What’s more, roughly two-thirds of the respondents to DeVoe’s survey said they think succession planning is a “big future problem” in the industry. That’s up from roughly half in 2020.

READ MORE: How financial advisors can buy a wealth book of business

No slowdown for mergers and acquisitions

With many young advisors unable to buy out their older colleagues, firm owners continue turning to large outside acquirers..

The DeVoe survey asked respondents about the main reasons they’d consider selling their firms, allowing for multiple answers. Nearly 40% said “succession,” or the ability to pass it on to younger owners, and almost half said “liquidity,” or the desire to convert the business into cash. But the No. 1 reason, also cited by roughly half of the survey takers, was to boost business growth.

DeVoe has previously reported that 2025 is on pace to break yet another record for mergers and acquisitions in the RIA industry. For the third quarter alone this year, DeVoe counted 94 M&A deals, breaking the previous record of 81 deals cemented in the fourth quarter of 2024.

DeVoe’s latest survey results suggest firms expect no abatement to the frenetic pace. Nearly 55% of the respondents said they expect dealmaking to accelerate next year, and only 2% predicted a slowdown. 

DeVoe noted that much of the purchasing is being done by two dozen or so firms it deems “meta-RIAs.” These serial acquirers, often large aggregators with backing from private equity investors, have stirred up their own host of concerns.

But whatever their drawbacks, private equity-owned firms have one distinct advantage: They can usually pay more for the firms they acquire.

“Backed by deeper capital resources, stronger leverage profiles, and proven post-acquisition growth efficiencies, PE firms have the capacity to support premium pricing,” DeVoe wrote. “Private equity now drives roughly 70% of RIA M&A activity, reshaping transaction dynamics and competitive positioning.”

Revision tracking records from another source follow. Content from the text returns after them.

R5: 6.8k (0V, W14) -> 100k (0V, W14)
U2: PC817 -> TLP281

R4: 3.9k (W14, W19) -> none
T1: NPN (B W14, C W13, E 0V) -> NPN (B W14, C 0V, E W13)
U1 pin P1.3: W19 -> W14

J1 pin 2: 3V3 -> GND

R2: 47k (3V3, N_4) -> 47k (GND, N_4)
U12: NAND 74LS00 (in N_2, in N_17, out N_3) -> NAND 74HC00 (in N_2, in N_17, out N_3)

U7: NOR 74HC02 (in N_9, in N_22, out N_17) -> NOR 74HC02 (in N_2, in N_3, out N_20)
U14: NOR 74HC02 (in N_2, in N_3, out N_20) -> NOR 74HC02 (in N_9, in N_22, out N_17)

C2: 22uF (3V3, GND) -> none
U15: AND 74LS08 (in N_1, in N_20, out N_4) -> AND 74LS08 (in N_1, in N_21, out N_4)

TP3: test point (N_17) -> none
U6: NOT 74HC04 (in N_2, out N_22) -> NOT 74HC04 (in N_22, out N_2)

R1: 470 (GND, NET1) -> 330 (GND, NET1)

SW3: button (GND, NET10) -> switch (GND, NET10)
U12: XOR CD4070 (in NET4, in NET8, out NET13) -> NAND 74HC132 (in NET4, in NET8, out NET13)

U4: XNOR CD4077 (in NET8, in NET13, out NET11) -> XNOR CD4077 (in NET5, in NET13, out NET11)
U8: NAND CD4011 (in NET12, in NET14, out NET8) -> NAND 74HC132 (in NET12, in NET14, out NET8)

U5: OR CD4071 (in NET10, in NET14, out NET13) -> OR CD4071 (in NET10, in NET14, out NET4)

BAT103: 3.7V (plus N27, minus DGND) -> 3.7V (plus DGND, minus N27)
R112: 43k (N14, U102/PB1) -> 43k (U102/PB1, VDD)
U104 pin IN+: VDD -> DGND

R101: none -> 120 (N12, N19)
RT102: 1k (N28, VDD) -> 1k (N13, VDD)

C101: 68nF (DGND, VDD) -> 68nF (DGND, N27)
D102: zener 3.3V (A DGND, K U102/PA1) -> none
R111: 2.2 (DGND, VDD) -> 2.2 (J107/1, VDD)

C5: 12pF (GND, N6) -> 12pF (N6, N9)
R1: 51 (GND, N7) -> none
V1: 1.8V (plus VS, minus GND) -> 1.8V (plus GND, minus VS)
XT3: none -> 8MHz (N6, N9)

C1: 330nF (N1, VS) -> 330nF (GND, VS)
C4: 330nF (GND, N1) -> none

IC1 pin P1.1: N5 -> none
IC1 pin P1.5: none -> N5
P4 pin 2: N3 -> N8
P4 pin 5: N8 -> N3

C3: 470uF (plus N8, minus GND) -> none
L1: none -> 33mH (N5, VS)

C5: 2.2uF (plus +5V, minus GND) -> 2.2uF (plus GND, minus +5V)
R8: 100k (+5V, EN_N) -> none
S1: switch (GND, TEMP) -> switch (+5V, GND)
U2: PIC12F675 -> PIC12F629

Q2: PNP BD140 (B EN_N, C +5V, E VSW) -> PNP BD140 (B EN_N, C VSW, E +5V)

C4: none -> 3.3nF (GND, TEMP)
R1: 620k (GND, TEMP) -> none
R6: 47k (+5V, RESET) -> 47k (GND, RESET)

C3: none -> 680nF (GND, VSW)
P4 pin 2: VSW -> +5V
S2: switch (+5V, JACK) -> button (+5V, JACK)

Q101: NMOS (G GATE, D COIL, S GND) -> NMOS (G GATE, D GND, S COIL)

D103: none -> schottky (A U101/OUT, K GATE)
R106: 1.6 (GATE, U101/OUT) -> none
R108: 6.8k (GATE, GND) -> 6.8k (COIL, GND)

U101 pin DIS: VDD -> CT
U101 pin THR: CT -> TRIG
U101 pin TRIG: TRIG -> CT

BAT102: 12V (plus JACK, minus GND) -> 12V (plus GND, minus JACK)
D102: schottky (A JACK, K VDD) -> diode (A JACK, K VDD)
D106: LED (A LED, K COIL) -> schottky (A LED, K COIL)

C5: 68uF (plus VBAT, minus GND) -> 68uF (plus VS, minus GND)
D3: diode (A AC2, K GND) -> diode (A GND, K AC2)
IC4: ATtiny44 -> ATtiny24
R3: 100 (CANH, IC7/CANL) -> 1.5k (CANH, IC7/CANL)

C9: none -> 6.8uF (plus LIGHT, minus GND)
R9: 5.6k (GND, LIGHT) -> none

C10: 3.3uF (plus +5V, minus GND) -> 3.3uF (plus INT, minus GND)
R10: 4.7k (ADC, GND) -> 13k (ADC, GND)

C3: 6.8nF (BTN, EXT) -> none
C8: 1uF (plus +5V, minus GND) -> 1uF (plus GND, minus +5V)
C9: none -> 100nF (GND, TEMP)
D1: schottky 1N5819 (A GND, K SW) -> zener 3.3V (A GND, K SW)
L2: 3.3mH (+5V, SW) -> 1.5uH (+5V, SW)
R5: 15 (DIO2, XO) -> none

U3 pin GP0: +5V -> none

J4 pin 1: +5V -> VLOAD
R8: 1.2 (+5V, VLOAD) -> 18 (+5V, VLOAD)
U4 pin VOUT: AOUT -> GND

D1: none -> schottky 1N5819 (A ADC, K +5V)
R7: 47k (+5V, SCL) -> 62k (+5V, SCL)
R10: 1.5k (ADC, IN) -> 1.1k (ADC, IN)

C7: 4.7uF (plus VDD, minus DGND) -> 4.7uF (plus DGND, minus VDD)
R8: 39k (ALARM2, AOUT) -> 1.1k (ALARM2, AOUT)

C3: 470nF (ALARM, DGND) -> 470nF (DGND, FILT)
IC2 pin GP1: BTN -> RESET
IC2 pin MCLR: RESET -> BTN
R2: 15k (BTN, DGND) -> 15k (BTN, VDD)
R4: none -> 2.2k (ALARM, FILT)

READ MORE: How financial advisors can avoid bad private equity deals

Keeping those growth engines humming

Along with handing their firms down to younger advisors, RIA owners often struggle to keep their revenues and profit margins going in the right direction.

Asked about “what keeps them up at night,” just over half of the RIA executives surveyed by DeVoe said it was their firm’s “organic growth,” or business growth achieved without acquisitions. That response beat out the effects of AI on the wealth management industry (cited by 33%), the economy and the stock market (31%) and their firm’s hiring needs (28%).

chart visualization

It’s not only executives who have their minds fixed on organic growth. Among the potential RIA buyers surveyed by DeVoe, nearly 80% said their No. 1 driver for buying firms was a desire to achieve “growth.”

DeVoe’s report notes that many firms have struggled to expand even amid recent favorable economic conditions and bull market runs enjoyed in the U.S.

“That realization is pushing more leaders to view M&A as a necessary complement (or, in some cases, a required alternative) to the growth they have struggled to produce on their own,” according to the report.

READ MORE: Financial advisors express doubts about giant RIA rollups

The influence and effects of AI on wealth management

The DeVoe study also looked at what artificial intelligence, machine learning and similar technologies are likely to mean for wealth management.

Just over 40% of the respondents said they think AI will have a modest effect on the wealth management industry, “mainly in regard to advisor efficiency.” Thirty-seven percent said AI will largely be a boon for RIAs, whereas only 2% said it will be harmful.